A representative of services company EDS was last week promoting an unusual technique for designing IT architecture, even though it is not one that's popular internationally and EDS does not use it internally.

A representative of services company EDS was last week promoting an unusual technique for designing IT architecture, even though it is not one that’s popular internationally and EDS does not use it internally.

The speaker, Ben Ponne of EDS’s NZ solutions centre, spoke to a small group of influential specialists in Wellington about the reference model for open distributed processing (RM-ODP), a formal technique for long-term architecture design. However, he acknowledges the six-year-old discipline has not proved popular, probably because of its complex, or as he says, “inscrutable”, nature. It is not used generally within EDS, though he says it is being “evaluated” there.

Ponne contends, nevertheless, that RM-ODP will repay the effort put into learning its sometimes arcane terminology. A proper architecture design will encourage production of computer systems and applications that fit together smoothly and readily accept new components, and which reflect the business strategy of the company long-term, he says.

He says the potential of RM-ODP is being evaluated within EDS New Zealand’s “architectural virtual community”, but there has not yet been an attempt to promote it for use within the company. EDS has its own architectural methodology, Right Step.
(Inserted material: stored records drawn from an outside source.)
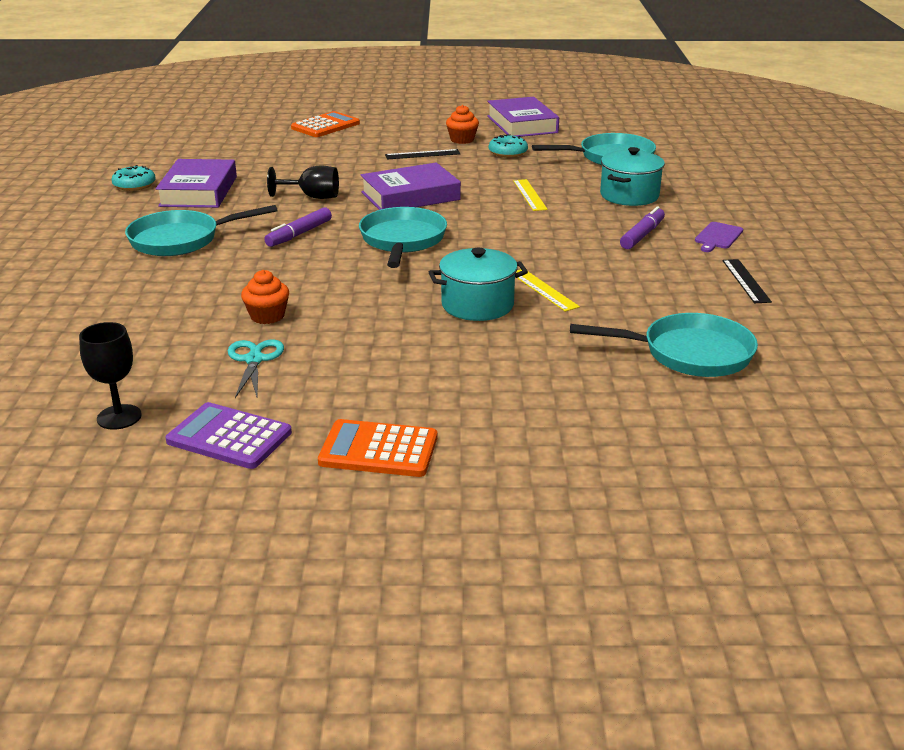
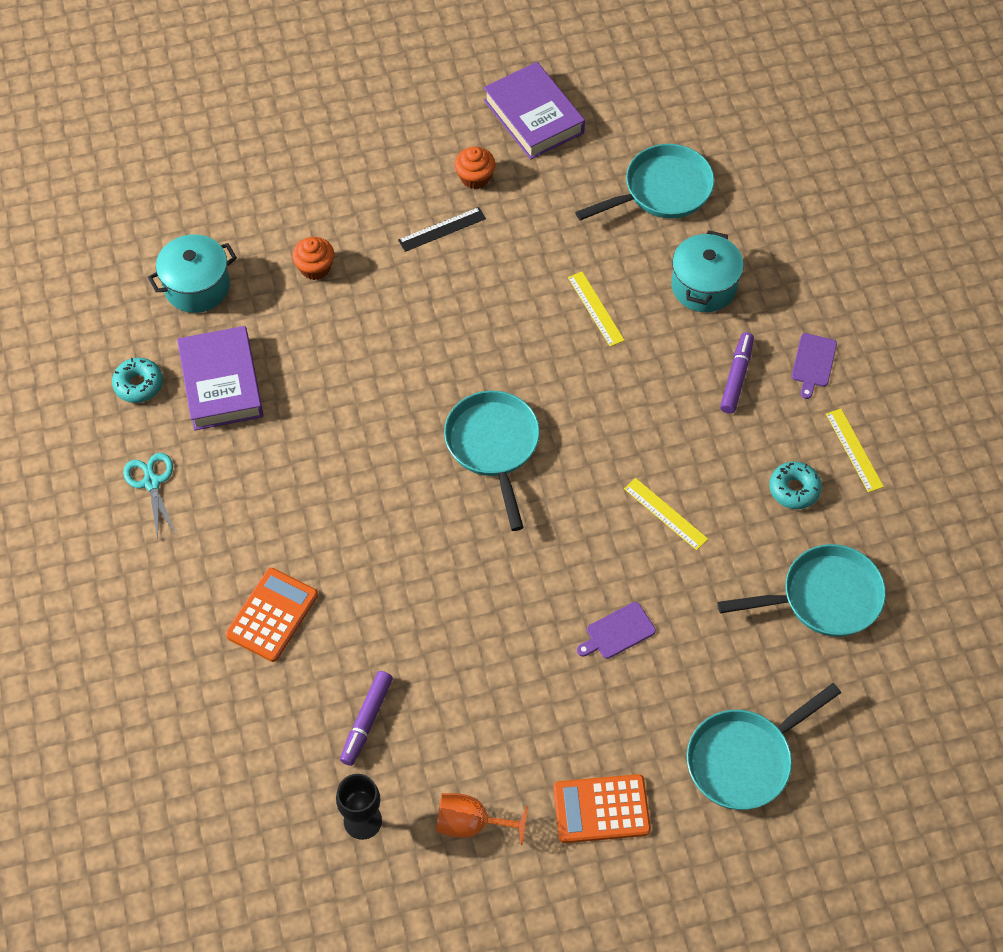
camera: 15 degrees left, 30 degrees up
(181, 240) = (258, 499): turquoise pan -> turquoise pan (744, 759)
(229, 437) = (471, 824): purple calculator -> orange goblet
(254, 360) = (439, 704): turquoise scissors -> turquoise scissors (151, 483)
(267, 316) = (418, 627): orange cupcake -> orange cupcake (315, 268)
(299, 234) = (379, 457): purple marker -> purple marker (366, 721)
(312, 197) = (357, 368): black goblet -> none
(325, 126) = (293, 172): orange calculator -> orange calculator (272, 615)
(410, 196) = (465, 341): purple book -> none
(461, 344) = (618, 632): none -> purple cutting board
(477, 305) = (611, 558): turquoise pot -> turquoise pot (197, 286)
(508, 153) = (540, 203): turquoise donut -> turquoise donut (794, 489)
(746, 281) = (854, 450): black ruler -> yellow ruler

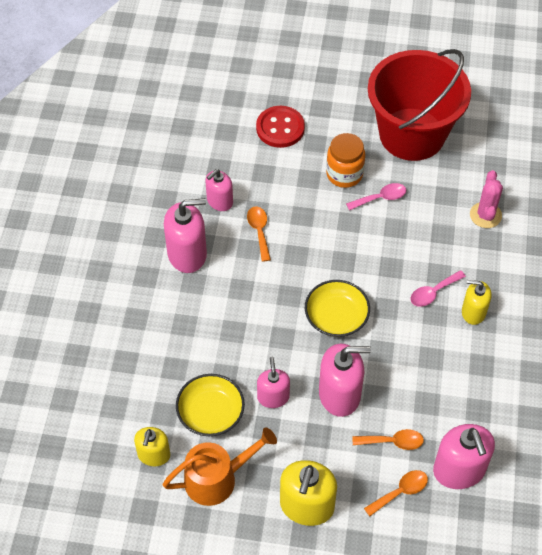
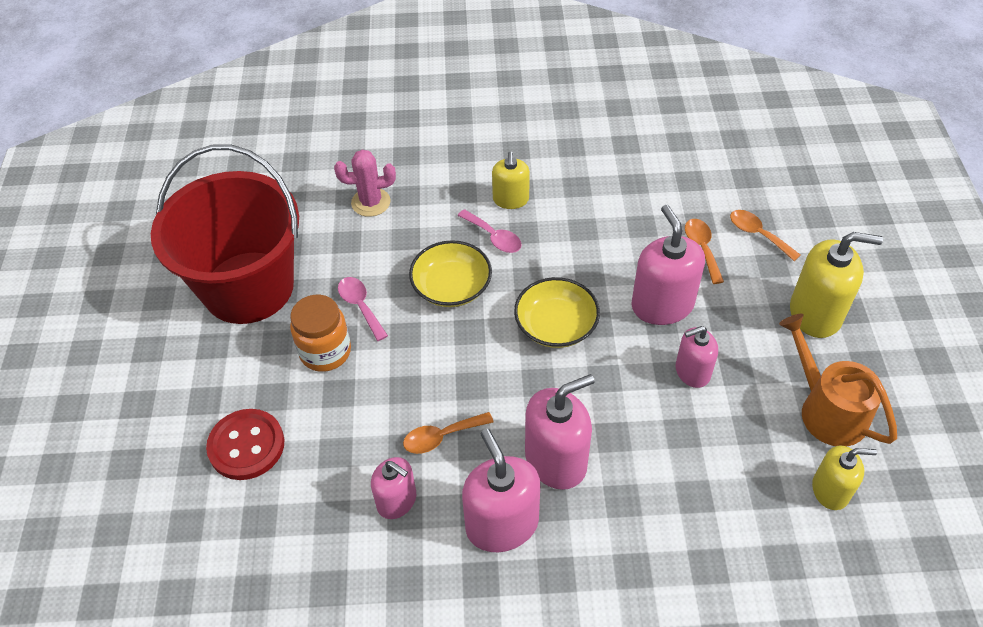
camera: 100 degrees left, 5 degrees down
(210, 413) = (742, 436): yellow bowl -> yellow bowl (451, 286)
(459, 470) = (710, 191): pink soap dispenser -> pink soap dispenser (556, 460)

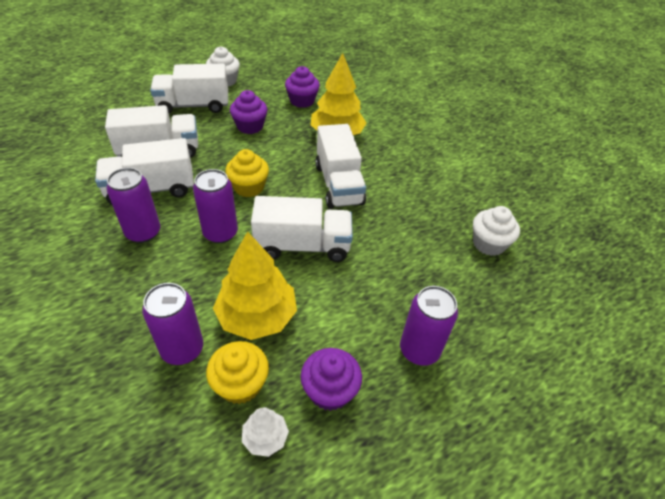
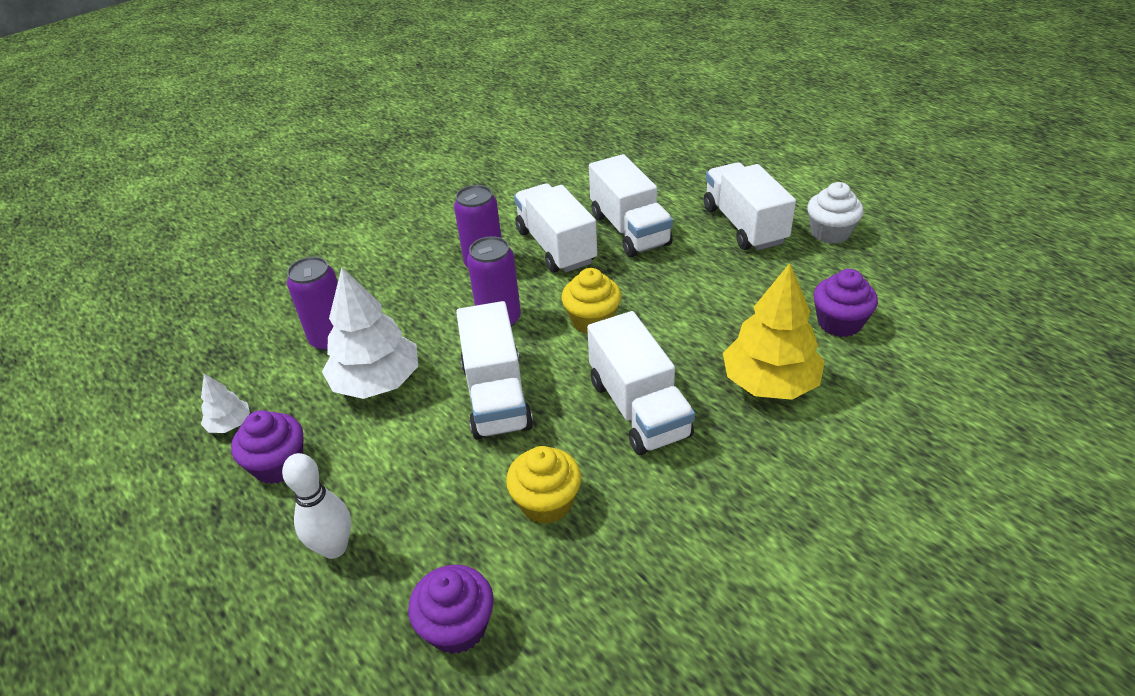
camera: 85 degrees right, 5 degrees down
(240, 384) = (290, 391): yellow cupcake -> yellow cupcake (546, 502)
(250, 126) = (729, 286): purple cupcake -> purple cupcake (457, 626)
(257, 316) = (377, 382): yellow tree -> white tree
(338, 184) = (638, 408): white truck -> white truck turned 90 degrees counterclockwise
(419, 350) = (334, 547): purple can -> white bowling pin
(488, 244) = (562, 635): white cupcake -> none

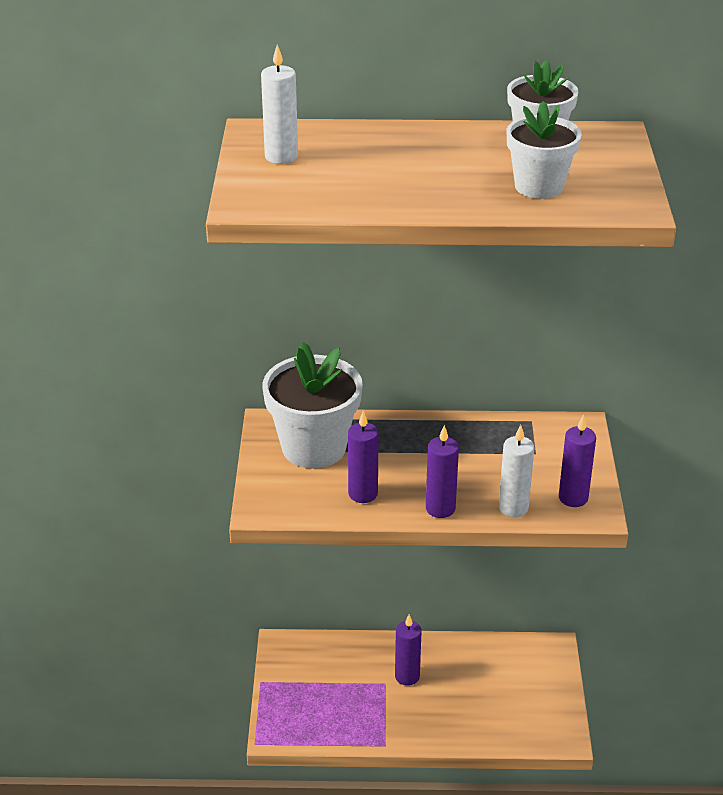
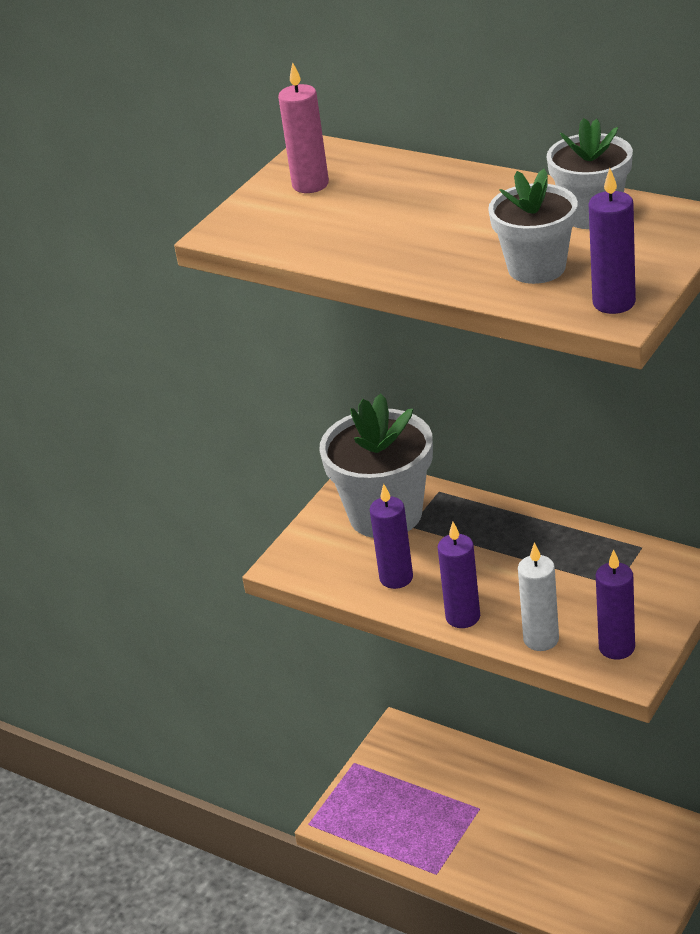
camera: 35 degrees right, 0 degrees up
(281, 157) = (310, 185): white candle -> pink candle
(407, 676) = (507, 809): purple candle -> purple candle (614, 303)

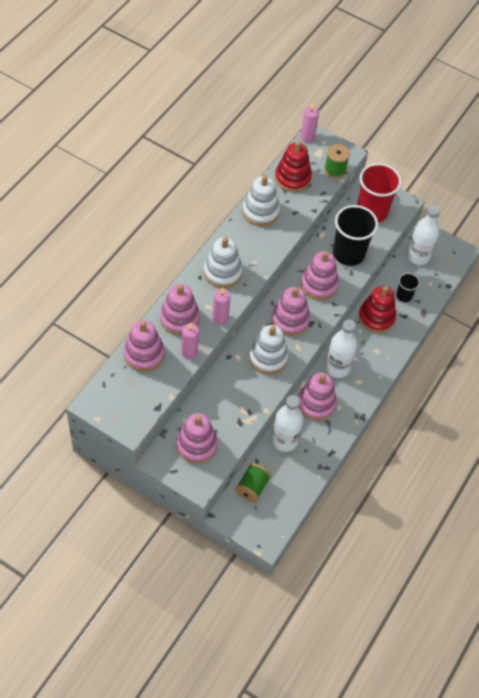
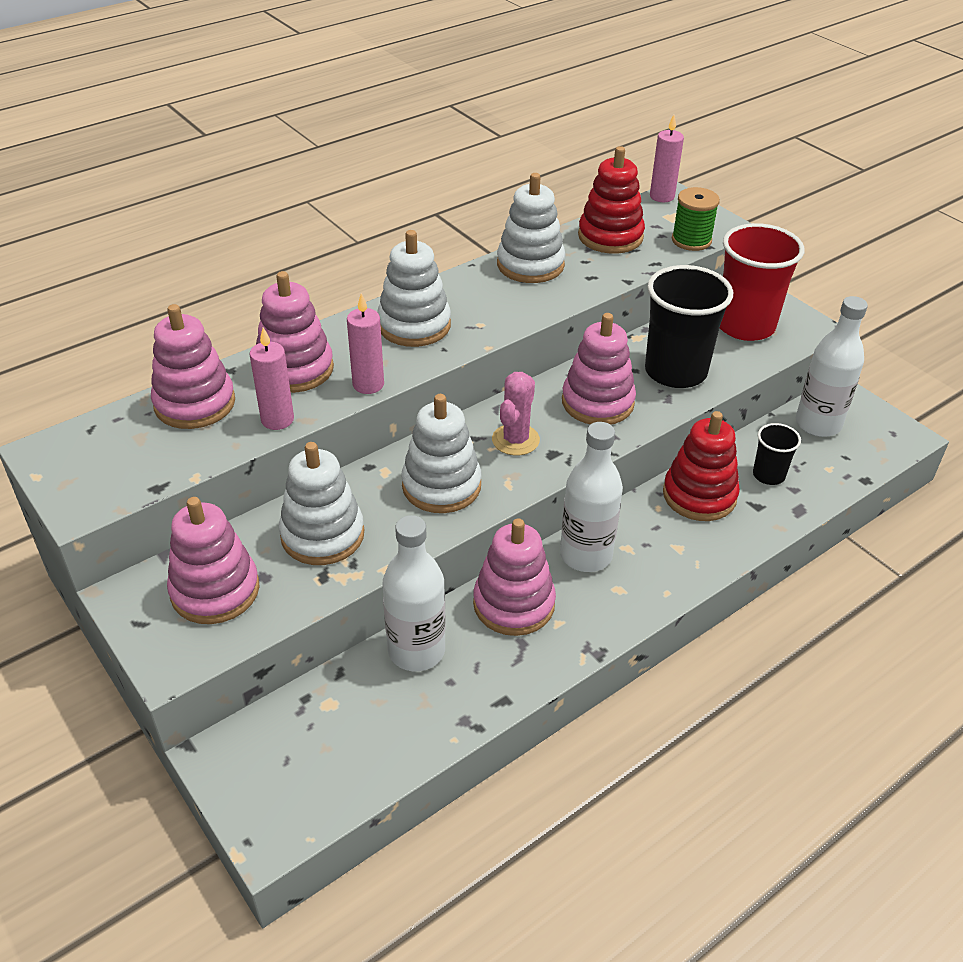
camera: 25 degrees right, 15 degrees down
(228, 401) = (322, 535): none -> white stacking toy
(252, 487) = (302, 718): green spool -> none
(290, 320) = (515, 440): pink stacking toy -> pink cactus

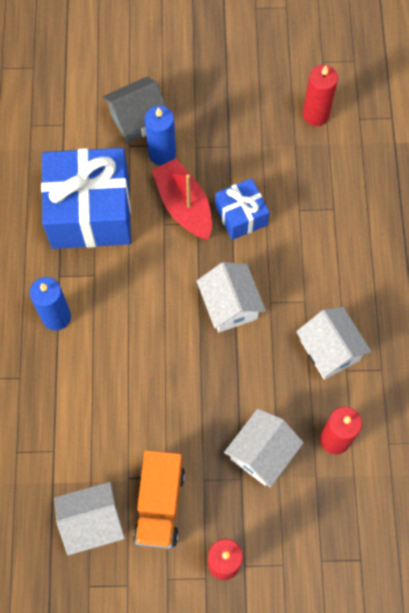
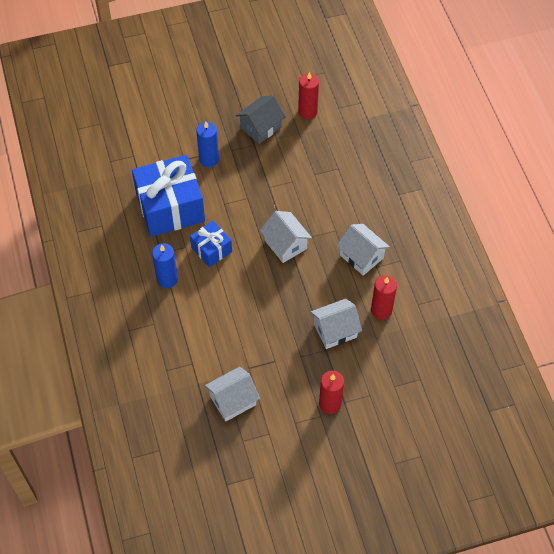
camera: 15 degrees left, 10 degrees down
(137, 119) = (185, 141): grey house -> grey house (260, 127)
(160, 504) = (276, 378): orange truck -> none
(184, 206) = (234, 189): red boat -> none
(241, 216) = (276, 186): blue gift -> blue gift (211, 249)
(262, 453) = (335, 330): white house -> white house turned 45 degrees clockwise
RM-ODP does not get down to the level of individual application design, but the standards bodies that support it, including ISO, IEEE, the Object Management Group and the International Telecommunications Union, are working on a complementary set of application development methodologies.

Meanwhile, Ponne says, RM-ODP works well with iterative development approaches, like Rational’s Unified Process (RUP).

He compares the technique’s role to planning infrastructure for a town. Ensuring reliable power and water supplies and a roading network could be considered more important in a town-planning context than the design of buildings. Similarly, it would be unwise to put all an IT team’s effort into developing applications without a strategic framework within which they can smoothly operate and interoperate.

Ponne was speaking at a meeting of the New Zealand branch of the Worldwide Institute of Software Architects (WWISA). The international body last year published a book Architecting with RM-ODP. WWISA NZ is a chapter of the US-based international WWISA. Work will be done during this year towards formally constituting the local chapter as an incorporated society, “to give us a suitable structure for a chapter; an entity rather than a collection of individuals,” says WWISA NZ chairman Paul Ramsay.

The New Zealand institute has been in existence for two years and currently only meets two-monthly, but more frequent meetings are planned for later this year.